Much has been made of the historical near-accuracy of Kingdom of Heaven. That episode where Guy de Lusignan attempts to ensnare Saladin within the rules of Middle-Eastern hospitality by passing the slush puppy to Reynald de Chatillon is an actual recorded event. Gladiator had a greater ratio of fiction to history and I sense that this allowed its makers more freedom (And according to a friend of mine with a doctorate in Classical studies the end result is faithful in its spirit at least.) As we saw with 1492 a determination to be true to historical events and protagonists, involves forcing them to conform to the standard Hollywood dramatic form, which in turn requires that a certain number of key individuals are pared down to barely one-dimensional villainhood. (I agree with one critic who thinks Jeremy Irons' character Tiberias looks like a baddy that at the last minute was told to be nice!)

Now I can't claim to have a detailed knowledge of medieval medicine, but these crusaders seem to be remarkably well-informed about the causes of infection. Was this knowledge somehow lost before the Black Death? I also think it's vaguely anachronistic that a mother would commit suicide over the loss of a child.

That shipwreck is utterly unnecessary. All those bodies laid out neatly on the beach and only Balian and one horse conveniently alive enough to carry on the crusade.

Scott's visual idiom is now as distinctive as that of a director of animations like Miyazaki. There are abundant examples in this film of the things he does well:

- Vistas that feature a seamless blending of sets, people and CGI effects
- Armies drawing close for battle. (His close-up battle sequences are far less convincing though.)
- Atmospheric interiors

One atmospheric interior that I objected to however was that of the Reales Alcázares in Seville, made to stand in as the palace of the king of Jerusalem. Personal familiarity with that building may make the insistent use of the location that much more more bothersome, but this is such a famous and well-visited Iberian landmark. It's a bit like making a film about the Raj using Brighton Pavillion as the main location. (Or the Taj Mahal in a film about Brighton!)

Whatever else can be said about Scott's reconstruction of history, I'm sure the late Edward Said would have chided at his representation of 'orientals'. (He'd surely point to the various scenes inspired by Occidentals (i.e.

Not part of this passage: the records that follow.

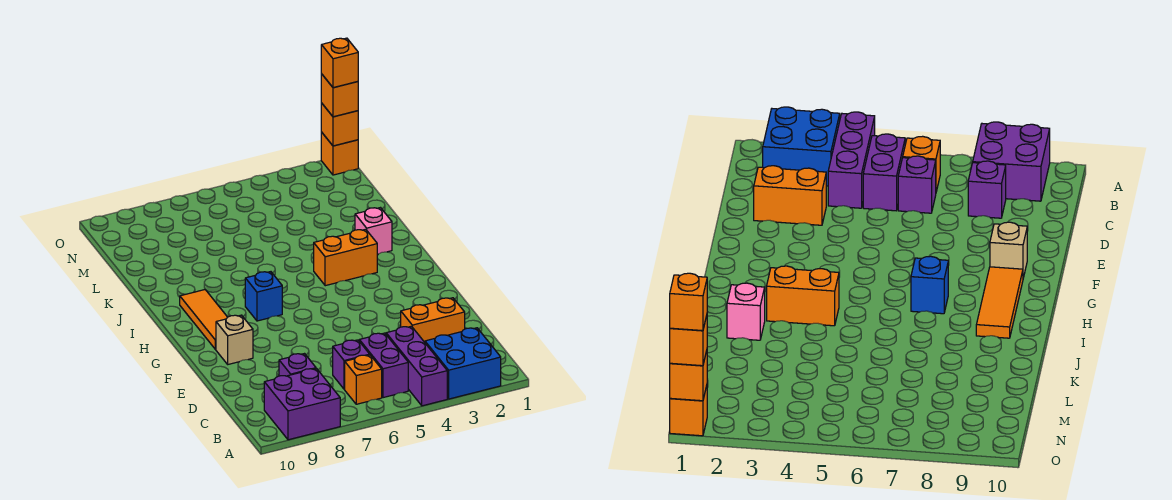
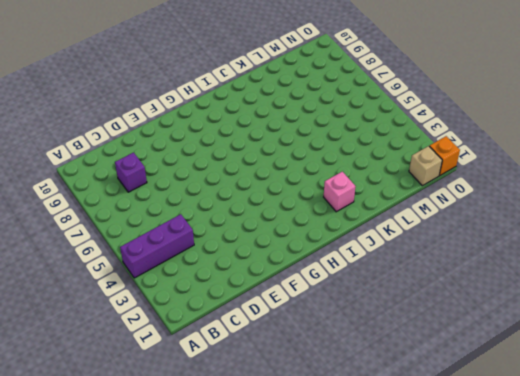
tan brick N1 level 1 -> tan brick F9 level 1
none -> blue brick A2:B3 level 1
none -> purple brick A8:B9 level 1
none -> purple brick B5:C5 level 1

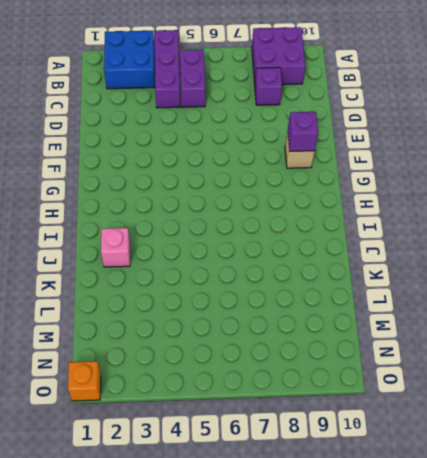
purple brick F9 level 2 -> purple brick C6 level 1
none -> orange brick B6 level 1
none -> orange brick D2:D3 level 1
none -> orange tile G9:I9 level 1

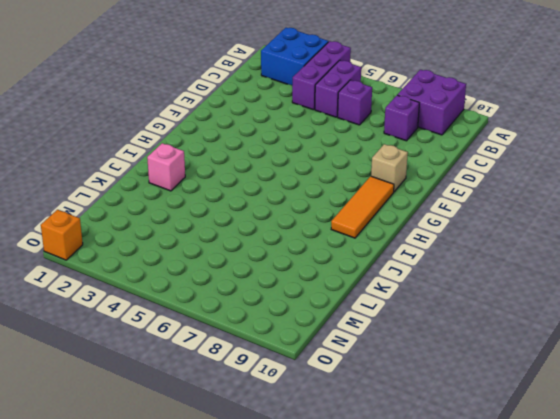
none -> orange brick B6 level 1
none -> orange brick D2:D3 level 1
none -> blue brick H7 level 1

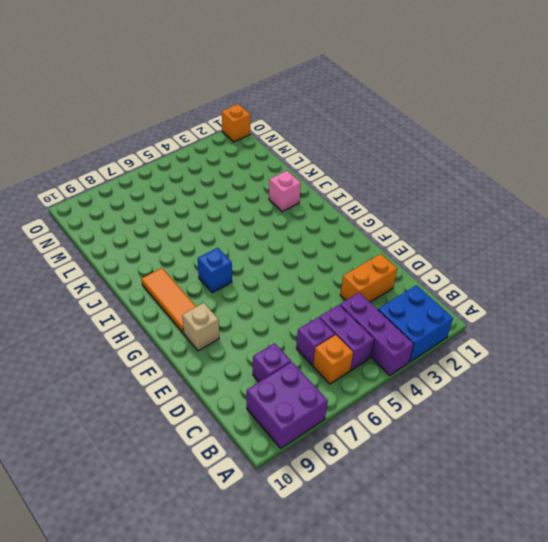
none -> orange brick I3:I4 level 1
none -> orange brick O1 level 2
none -> orange brick O1 level 3

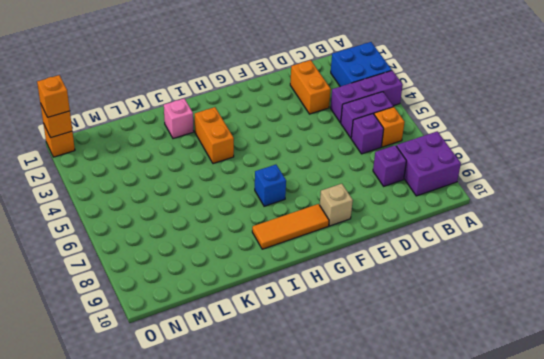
none -> orange brick O1 level 4

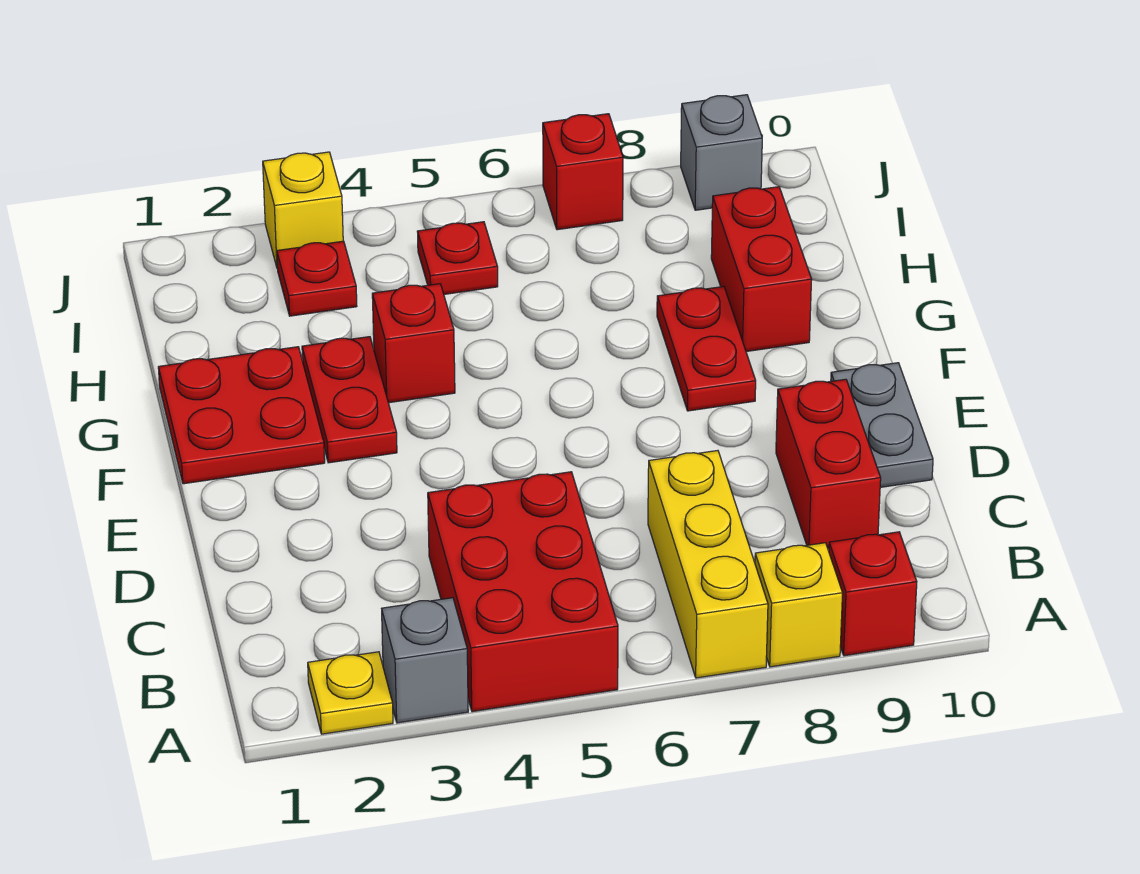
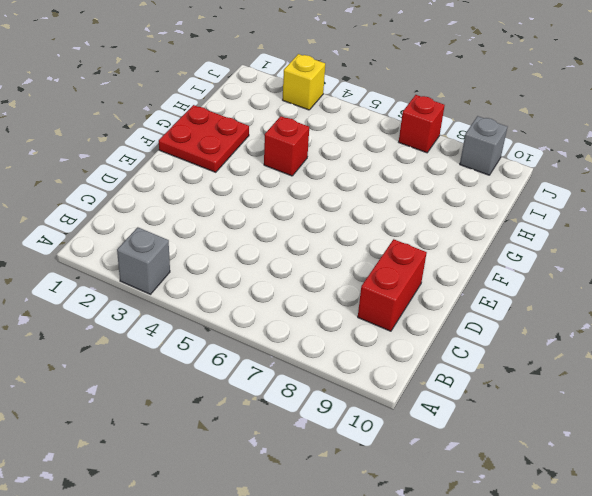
none -> yellow plate A2 level 1
none -> red brick A4:C5 level 1
none -> yellow brick A7:C7 level 1

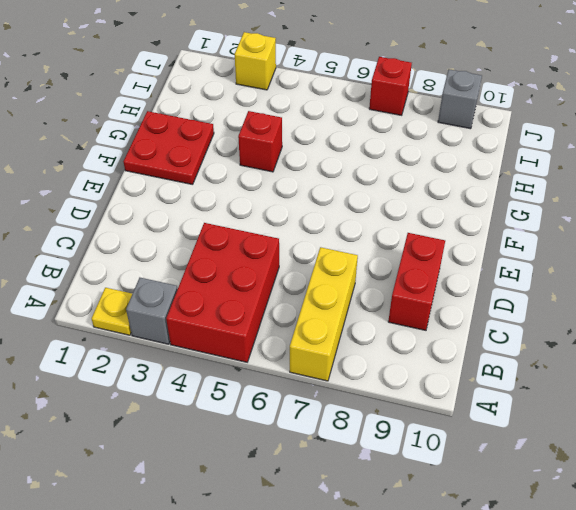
none -> yellow brick A8 level 1
none -> red brick A9 level 1
none -> grey plate D10:E10 level 1

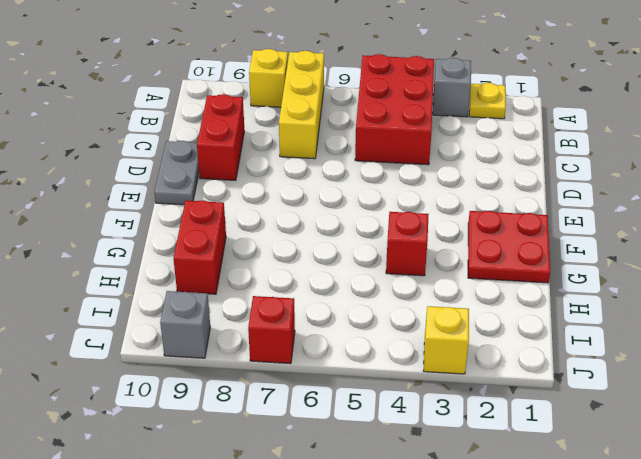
none -> red brick A9 level 1
none -> red plate F3:G3 level 1
none -> red plate F8:G8 level 1

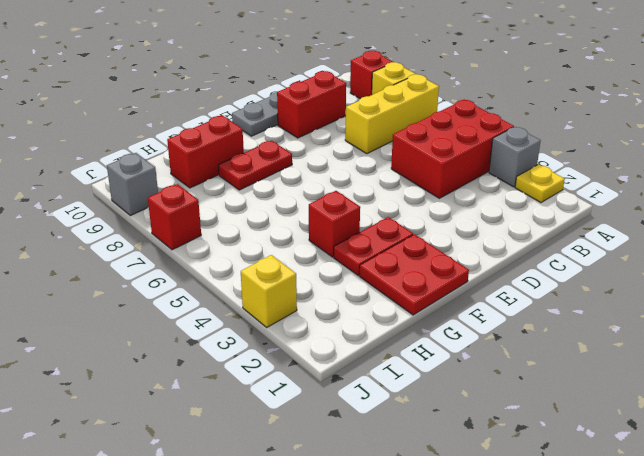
none -> red plate I3 level 1
none -> red plate I5 level 1

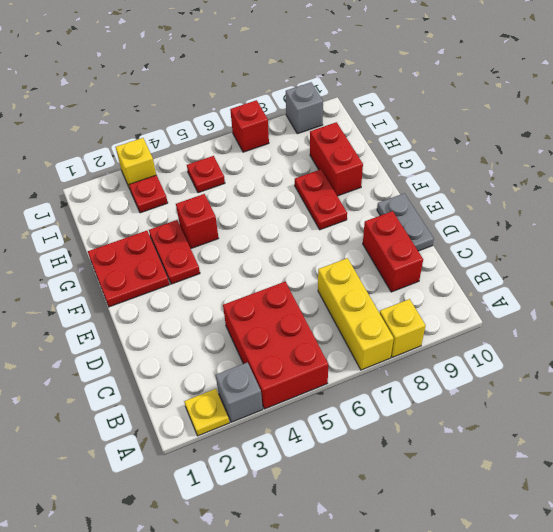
none -> red brick A9 level 1

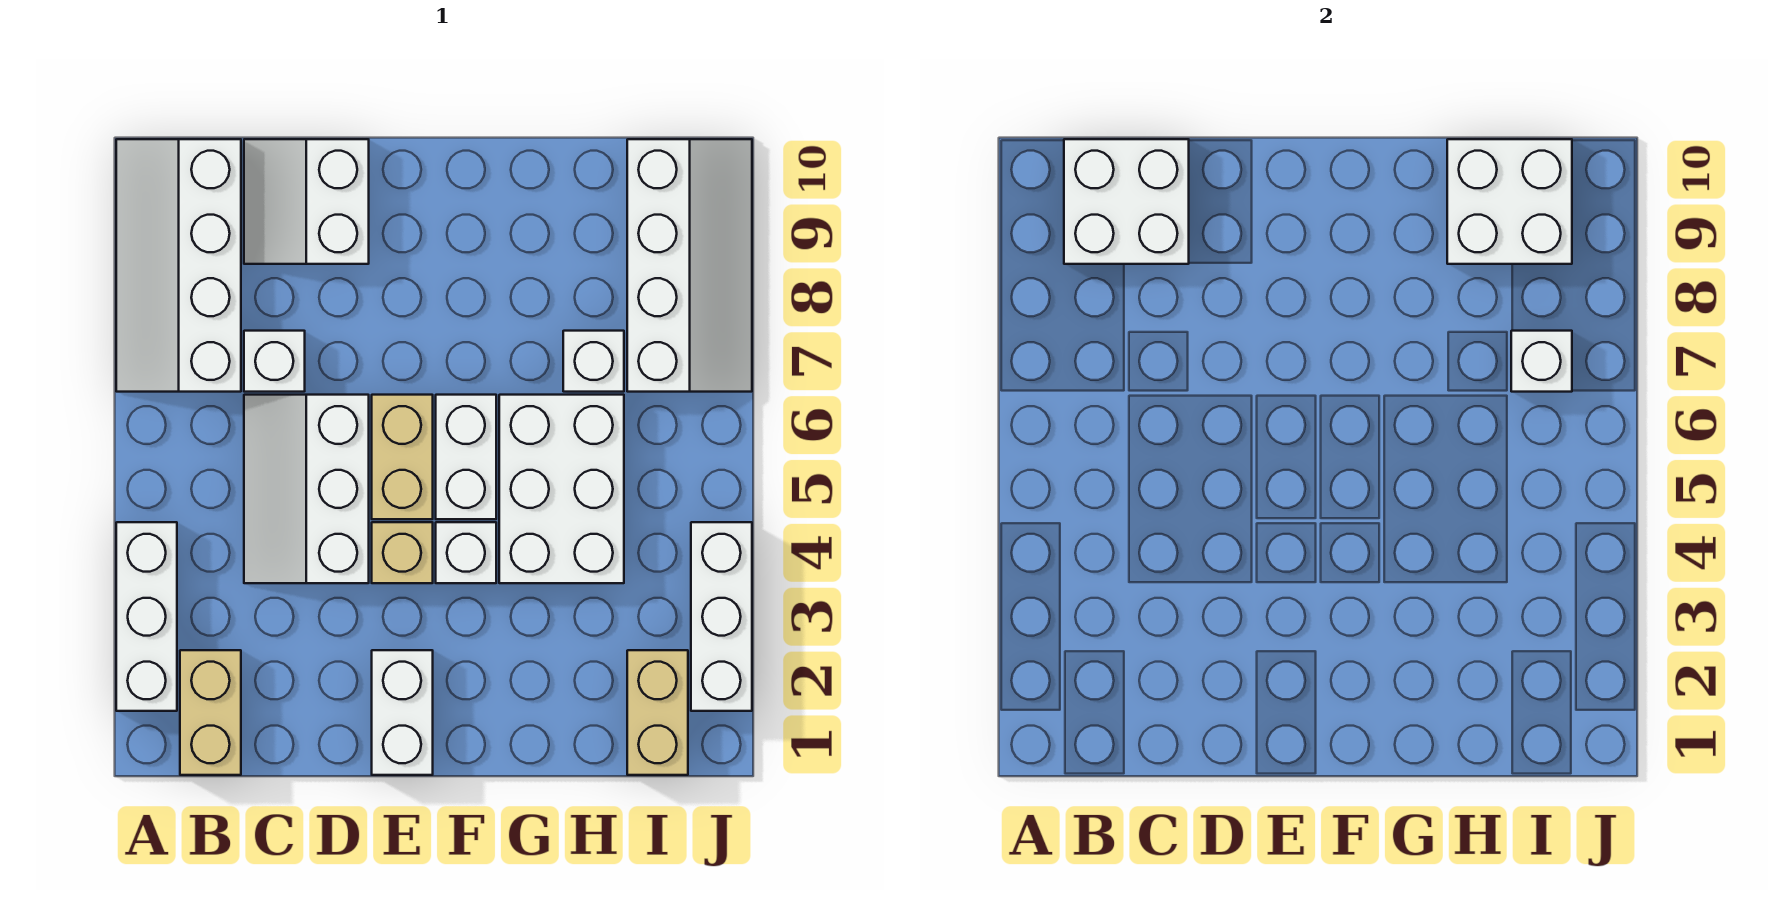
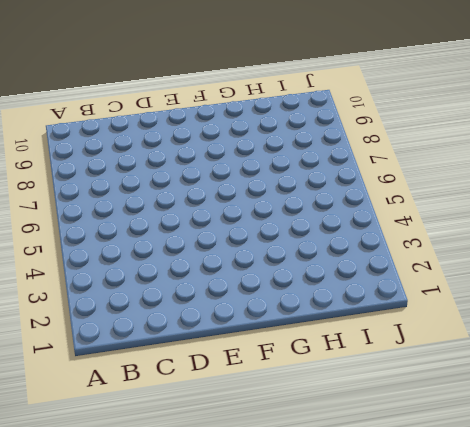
none -> white brick A2:A4 level 1
none -> white slope A7:B10 level 1 top B
none -> tan brick B1:B2 level 1

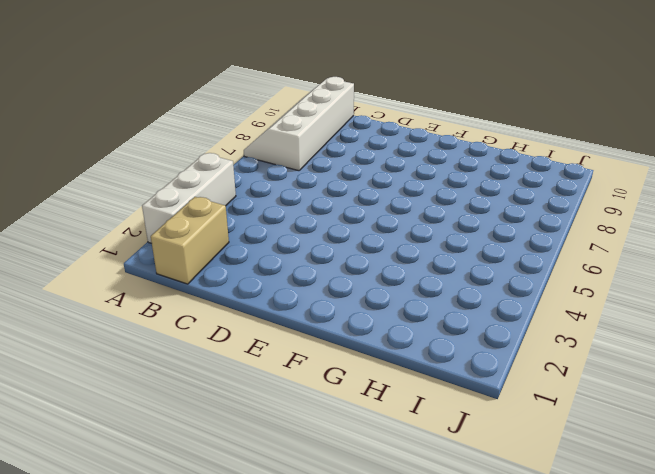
none -> white slope C4:D6 level 1 top D
none -> white brick C7 level 1
none -> white slope C9:D10 level 1 top D

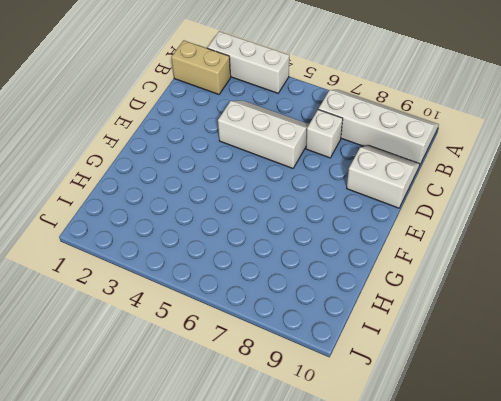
none -> white brick E1:E2 level 1
none -> tan brick E4 level 1
none -> tan brick E5:E6 level 1

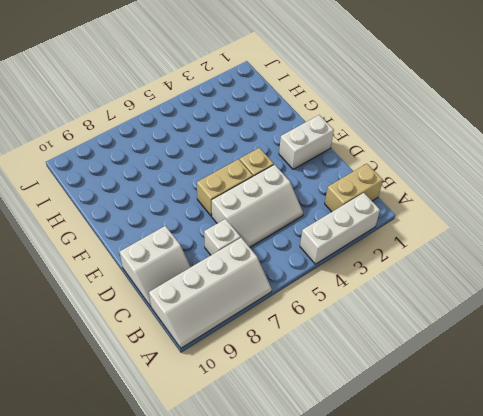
none -> white brick F4 level 1
none -> white brick F5:F6 level 1
none -> white brick G4:H6 level 1

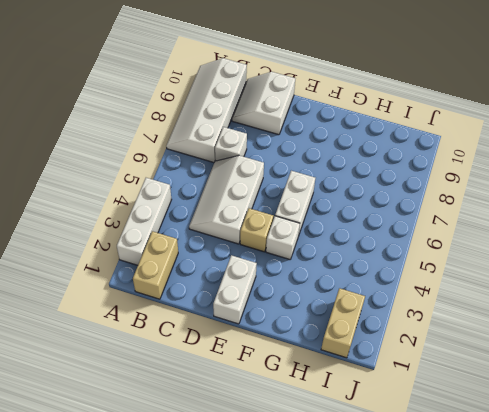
none -> tan brick E5:E6 level 1
none -> white brick G4:H6 level 1
none -> white brick H7 level 1

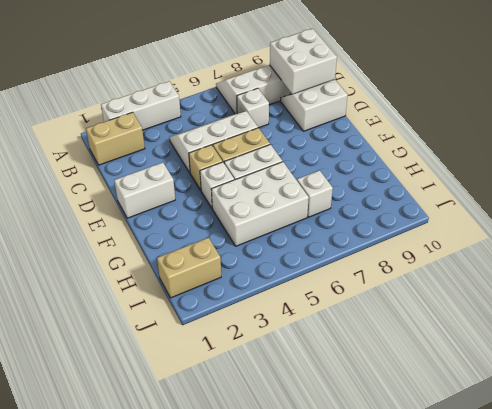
none -> white slope I7:J10 level 1 top I
none -> white brick J2:J4 level 1
none -> white brick H9:I10 level 2

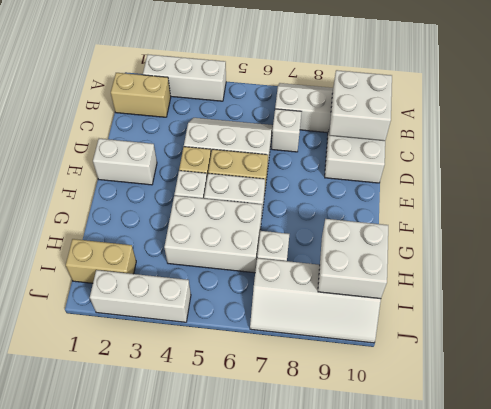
none -> white brick I7 level 2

Westerns), which carry the implication that Arab Muslims are functionally interchangeable with the redskins of the American plains.)

I'm not going to comment on how relevant this film is to the War on Terror, but suffice to say throughout the film characters are practically lining up to make unrealistically temperate assessments of the theo/geo-politics of their time.

To borrow an analytical model from Chris Anderson, there was perhaps a wider dynamic range of responses to infidels throughout the period of the early middle ages. Where the two civilisations collided you were indeed as likely to witness cultural miscegenation as relentless hostility, but tolerance does not necessarily imply wishy-washy eucumenical reasonableness of the kind that Balian himself personifies.

The influence of Peter Jackson's LOTR on both Revenge of the Sith and Kingdom of Heaven is conspicuous, though in The Two Towers Jackson gave us a better sense of who is inside Helm's Deep and why we should care about them than Scott does with the similarly-beseiged occupants of Jerusalem.

Ebert concludes that this film "will be absorbed in those staples of all historical epics, battle and romance". The trouble is that it kind of comes pre-absorbed.

V found the whole thing an umcomfortable experience; she tried to focus on enjoying the action and ignoring the story but even then couldn't find anything to really latch onto. "There's nothing new...". It made me recall how she lapped up the intensity of the flirtation between Jin and Mei in The House of Flying Daggers, but the tryst between Balian and Sybilla is little more than a plot vehicle here.

Ridley Scott surely has a better idea than George Lucas about the difference between the wood and the trees, but seeing this film again reminded of that conversation with Ted last Friday, where we discussed how the effect-loaded Star Wars prequels were the end product of improved means serving sadly diminished ends.

How long before someone decides to re-make El Cid?